Everyone has that one memory of a certain moment in history- when their hero died. Elvis, Senna, you name it. For me though, May the 8th 1982 is the one I will always remember. The day the music died.
In the late 70s, Dad and I were huge F1 fans and both quickly became fans of Gilles Villeneuve. He was arguably the fastest driver on the grid, some said the fastest of all time, and he was definitely the most spectacular. We used to watch the BBC coverage of the races and in the event my mother would not let me stay up, Dad would record the race- on an audio cassette – and I would get up extra early and listen to it the next day before school!
In 1981, having battled, and entertained, for a few years in cars rarely comparable with the best, Villeneuve got his first turbo car, the 126CK. Despite a useless chassis, he scored two famous wins in Monaco and Spain, much to the delight of Dad and I. Over the winter, Ferrari built a new Harvey Postlethwaite designed car, the 126 C2. This was the first ever full monocoque Ferrari and was immediately hailed as a vast improvement over its predecessor. This, thought Dad and I, could be Gilles’ year…..

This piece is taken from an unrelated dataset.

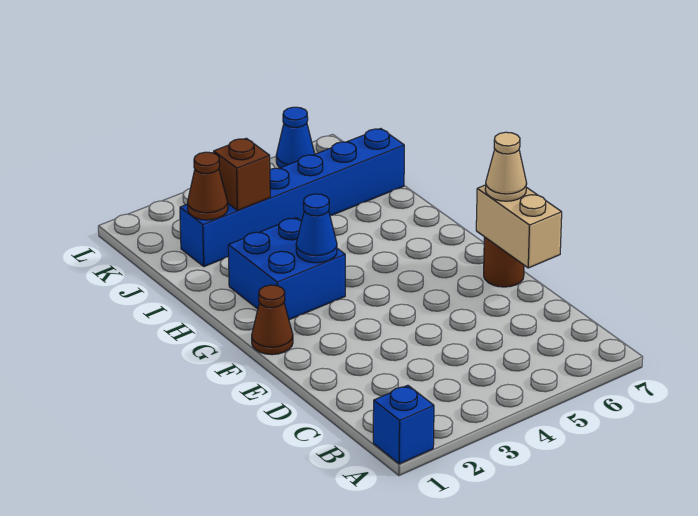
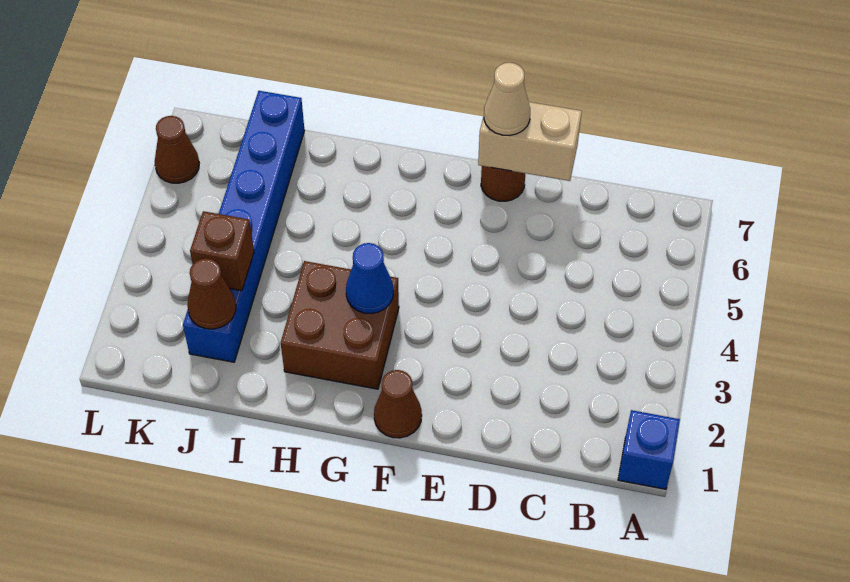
blue brick G2:H3 level 1 -> brown brick G2:H3 level 1
blue cone L6 level 1 -> brown cone L6 level 1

Exciting as he was to watch, our hero had more than his fair share of incidents. On the fateful weekend in May 1982, Dad and I were on a classic car run based in the Ryans Hotel in Sligo. When we got in from the Saturday part of the run Dad said he had heard that Gilles had crashed, and that it was a big one. There was no internet back then and definitely no Twitter, but I wasn’t worried. He would be fine and he would definitely put manners on Didier Pironi tomorrow, to avenge the stolen victory last time out at Imola.

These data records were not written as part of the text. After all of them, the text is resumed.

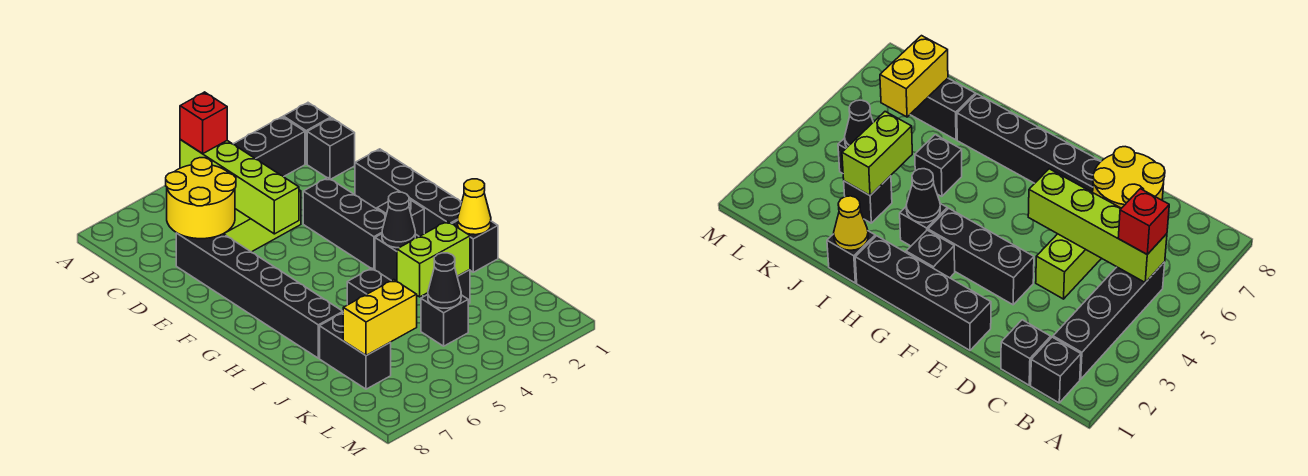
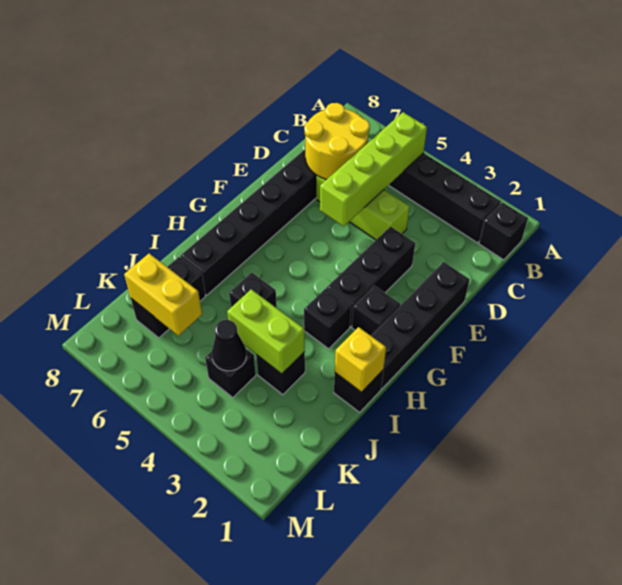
red brick B5 level 3 -> none
black brick C1 level 1 -> none
black cone H3 level 2 -> none
yellow cone I1 level 2 -> yellow brick I1 level 2

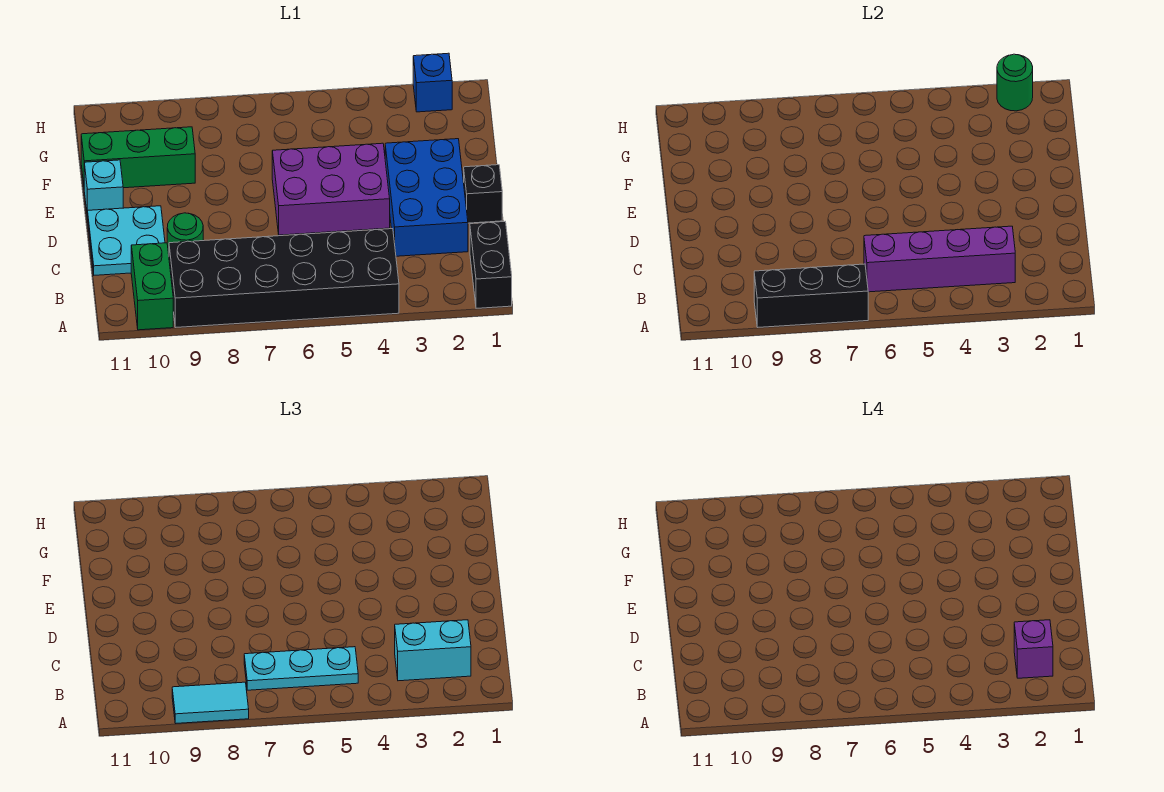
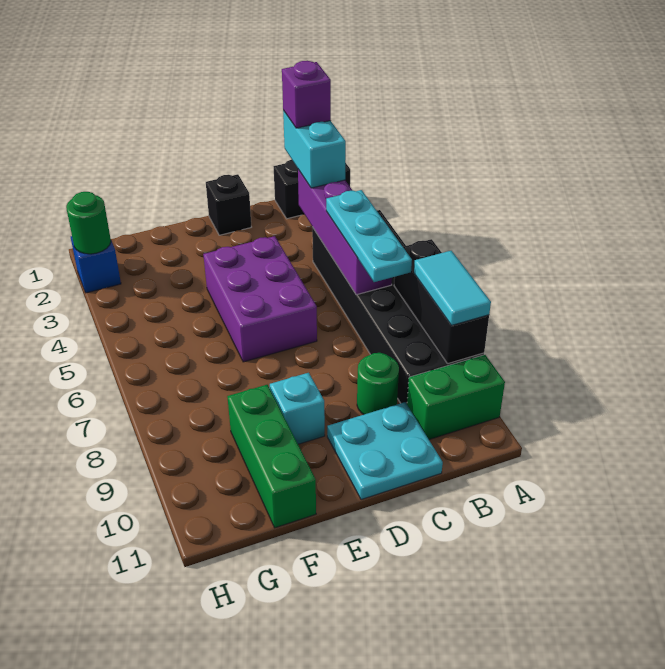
blue brick C2:E3 level 1 -> none
cyan brick E11 level 1 -> cyan brick E9 level 1

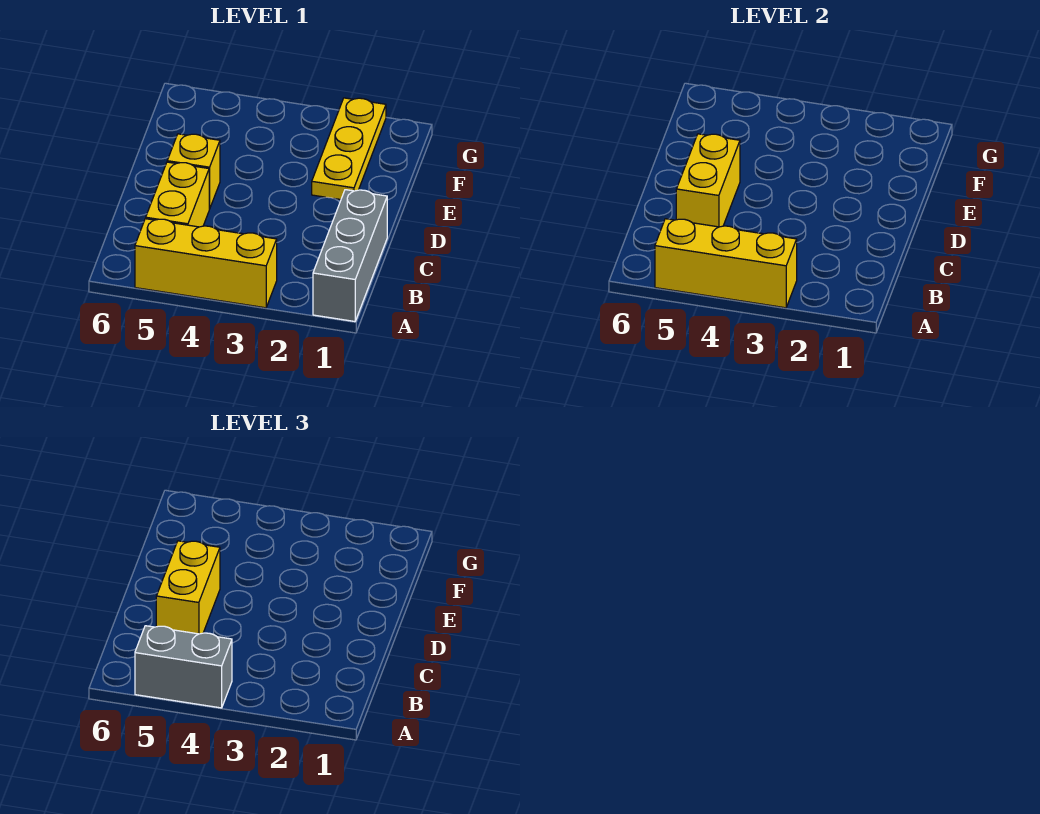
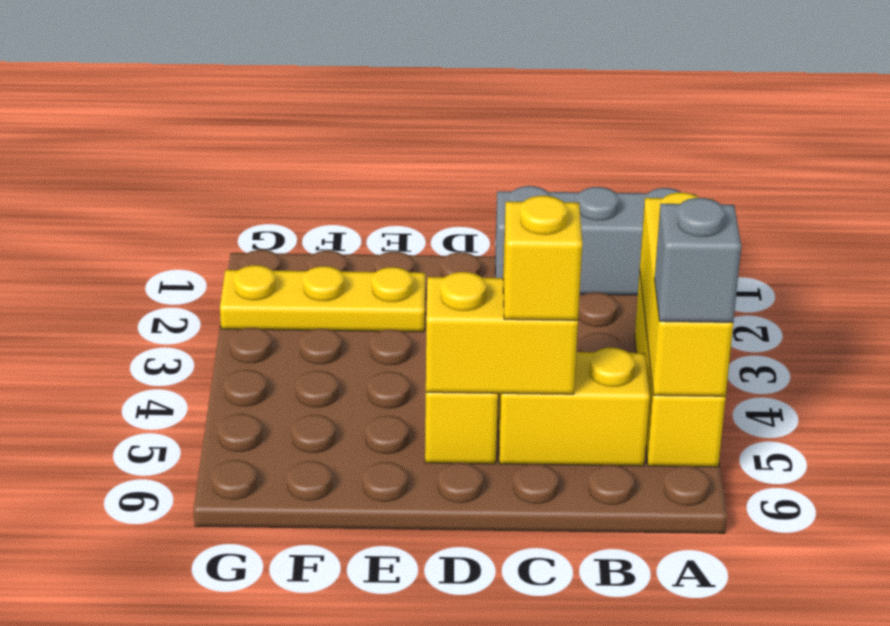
grey brick A4:A5 level 3 -> grey brick A5 level 3
yellow brick C5:D5 level 3 -> yellow brick C5 level 3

The next morning Dad and I hurried down to the lobby to get the paper. I opened the paper, flicked through to the sports pages- nothing! I triumphantly said to Dad “nothing here- he must be fine!” I can still see my Dad’s face when I looked up and I still have the front page of that paper with the headline “Ferrari Ace Crashes To Death”……
From then on, Dad and I had little or no interest in F1. I remember watching the next race after he died and feeling there was nobody worth watching. Obviously the love of the sport came back, but it was never the same.